Obama: Africa needs more openness, trade help
WASHINGTON — President Barack Obama continued to press African countries to be more open and honest Monday, using a video to address Africans from Washington two days after he made a major speech in Ghana.
Too many well-educated Africans who have left the continent “feel economic opportunities are blocked or limited” there because of incompetent governments or corruption that requires them to pay bribes to get jobs, the president said in a video to be distributed on the White House Web site and elsewhere.
In the video he answered three questions submitted by Africans by e-mail, Twitter and other social networks. Washington-based African journalists selected the questions from several thousand submitted during the buildup to Obama’s one-day visit to Ghana last weekend.

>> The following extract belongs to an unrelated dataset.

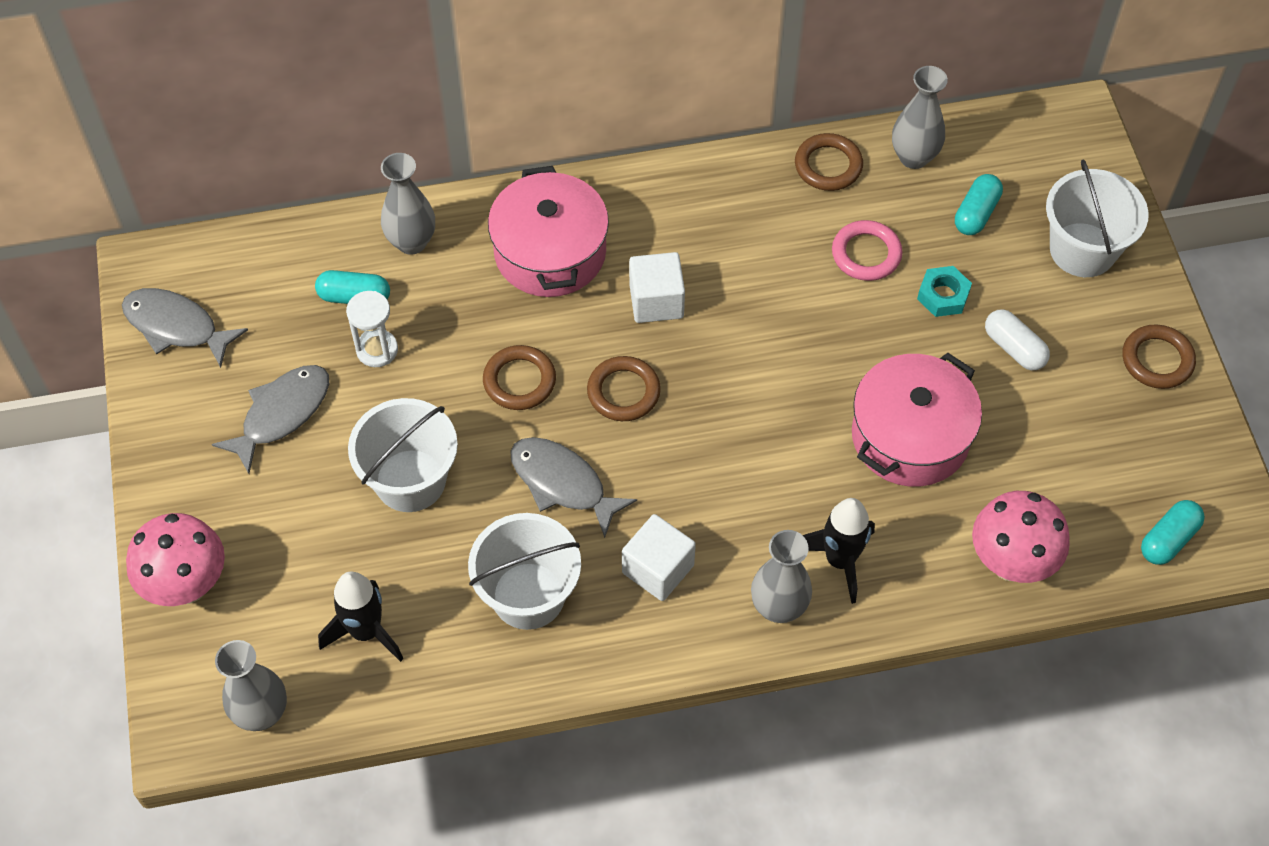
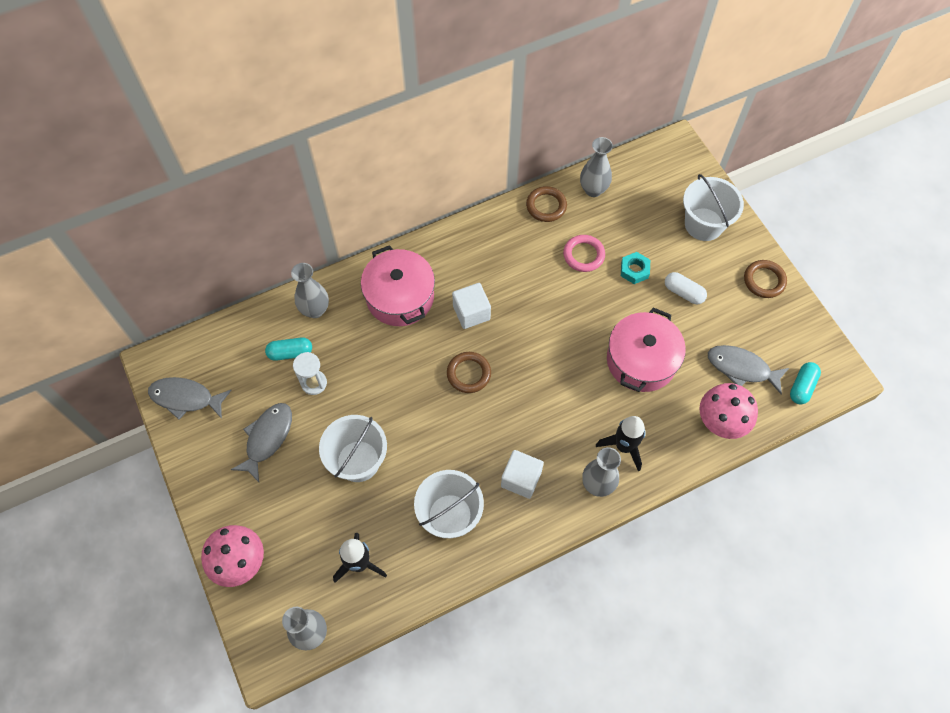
camera: 15 degrees left, 5 degrees up
(519, 381) = (405, 382): brown ring -> none
(562, 483) = (449, 440): grey fish -> grey fish (741, 368)
(976, 213) = (638, 216): turquoise capsule -> none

“The most important thing we can do to get young people back to Africa is for them to feel that they’ve got a future, that they’ve got opportunities in Africa,” Obama said in answering a query from a Nigerian man. “If people feel that the rule of law exists; if people feel that once they get a good education, they can start a business” or otherwise get ahead through their own merit, he said, then Africa’s “brain drain” might begin to reverse as expatriates come home.
While the United States has its faults, Obama said, “people still feel opportunities are greater there because of greater governance.”
His remarks echoed themes from his Saturday speech to Ghana’s parliament. There, Obama said Africans must determine their future, and he urged the continent’s governments and people to bring about greater openness, fairness and honesty.
Obama, whose Kenyan father came to the United States for college, also said he wants better trade relations between the United States and Africa.
He said he wants an environment in which Africa’s economic development is not based on “dribbles of foreign aid but rather is going to be based on how do we build capacity within Africa.” Africans must improve “respect for rule of law and property rights,” he said, which would spur investments.
On trade, Obama said, “we want to, wherever we can, provide the kinds of access to the U.S. global markets that can really make a difference, and to the extent that we can, invest in mechanisms so that ordinary people — farmers, small business people– can access these markets in a fair and free way.”
At last week’s G-8 summit in Italy, Obama praised efforts to devote an extra $20 billion in international “food security” aid for Africa, donated by several countries. The money will largely be spent on means to improve agricultural practices, meant to provide a more sustained benefit for poor countries than would one-time donations of food.